- Founded: December 10th, 1985; 40 years ago State University of New York at Buffalo
- Type: Social
- Affiliation: NALFO; NIC;
- Status: Active
- Emphasis: Latino
- Scope: National
- Motto: ¡Venceremos porque Nacimos para Triunfar!
- Colors: Red, Yellow, White and Black
- Mascot: Andean condor
- Chapters: 25 undergraduate, 7 alumni
- Colonies: 10
- Nickname: Lethal Lambdas
- Headquarters: 1162 St.
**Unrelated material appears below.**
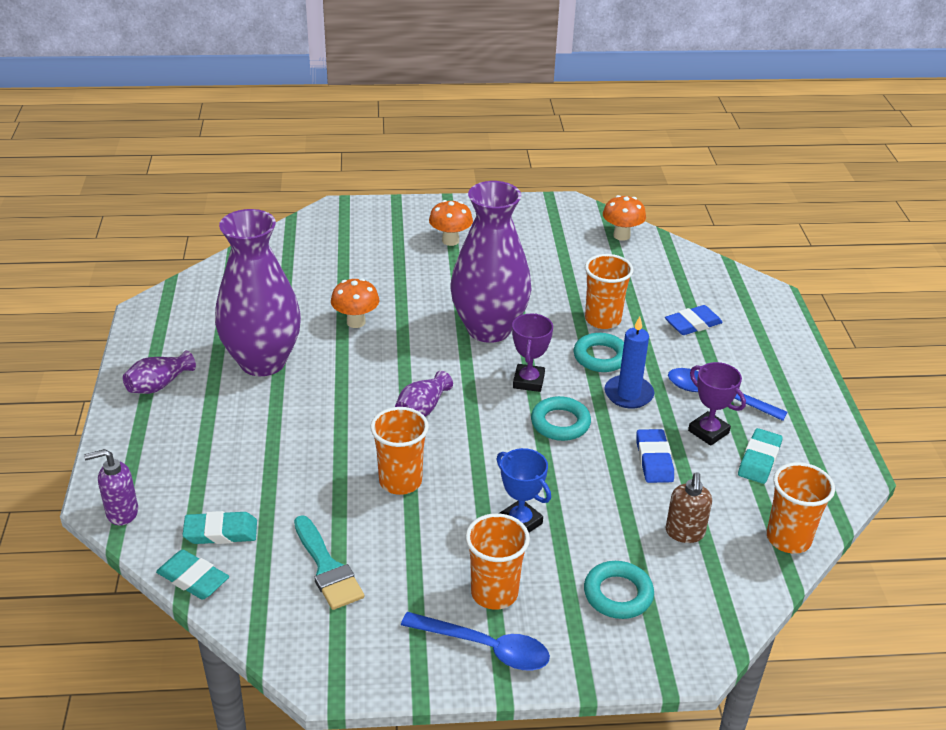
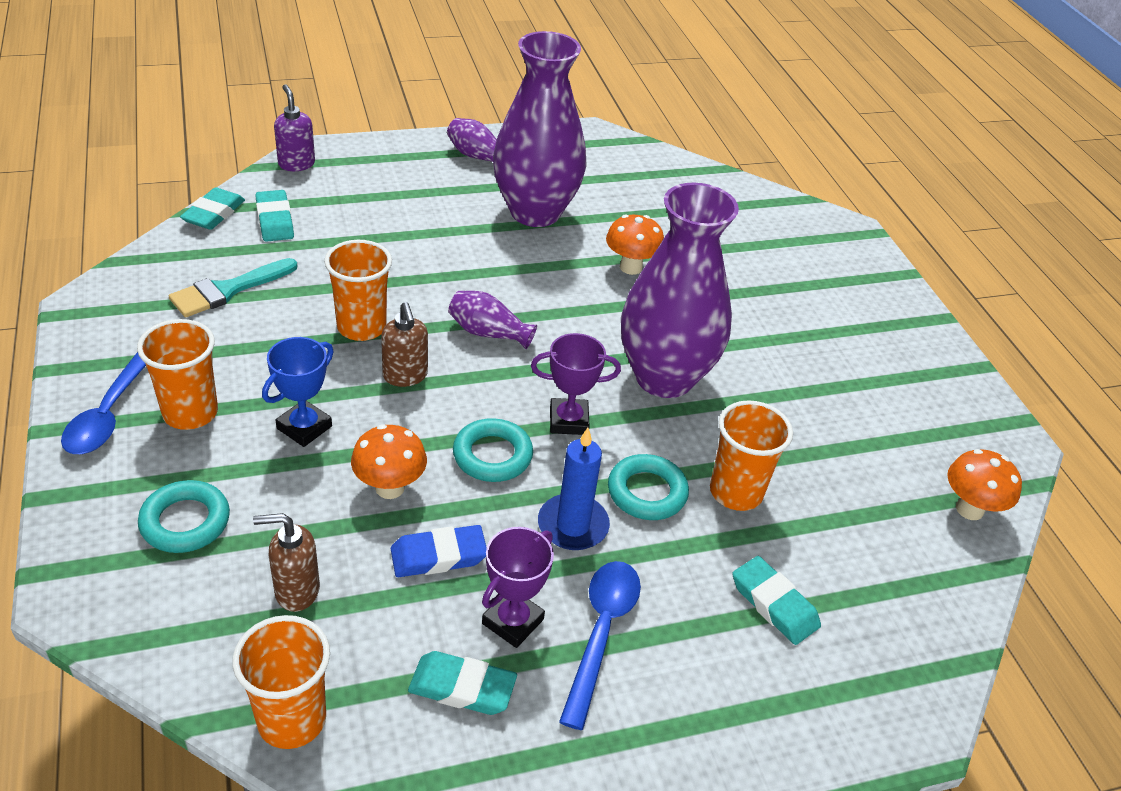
camera: 75 degrees right, 5 degrees up
(450, 241) = (841, 328): orange mushroom -> orange mushroom (390, 488)
(467, 460) = (405, 376): none -> brown soap dispenser
(693, 324) = (774, 604): blue eraser -> turquoise eraser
Georges Avenue Suite #258 Avenel, New Jersey 07001 United States
- Website: www.lambdas.com

= Lambda Alpha Upsilon =

American Latino-interest college fraternity

Latino America Unida, Lambda Alpha Upsilon Fraternity, Inc. (ΛΑΥ or LAU, also known as Condors) is a Latino oriented Greek letter intercollegiate fraternity founded in 1985, at the State University of New York at Buffalo. In 1998, it became the first East Coast based fraternity to join the majority West Coast and Mid-West based conference of the National Association of Latino Fraternal Organizations (NALFO) instead of the majority East Coast based ConcÌlio Nacional de Hermandades Latinas.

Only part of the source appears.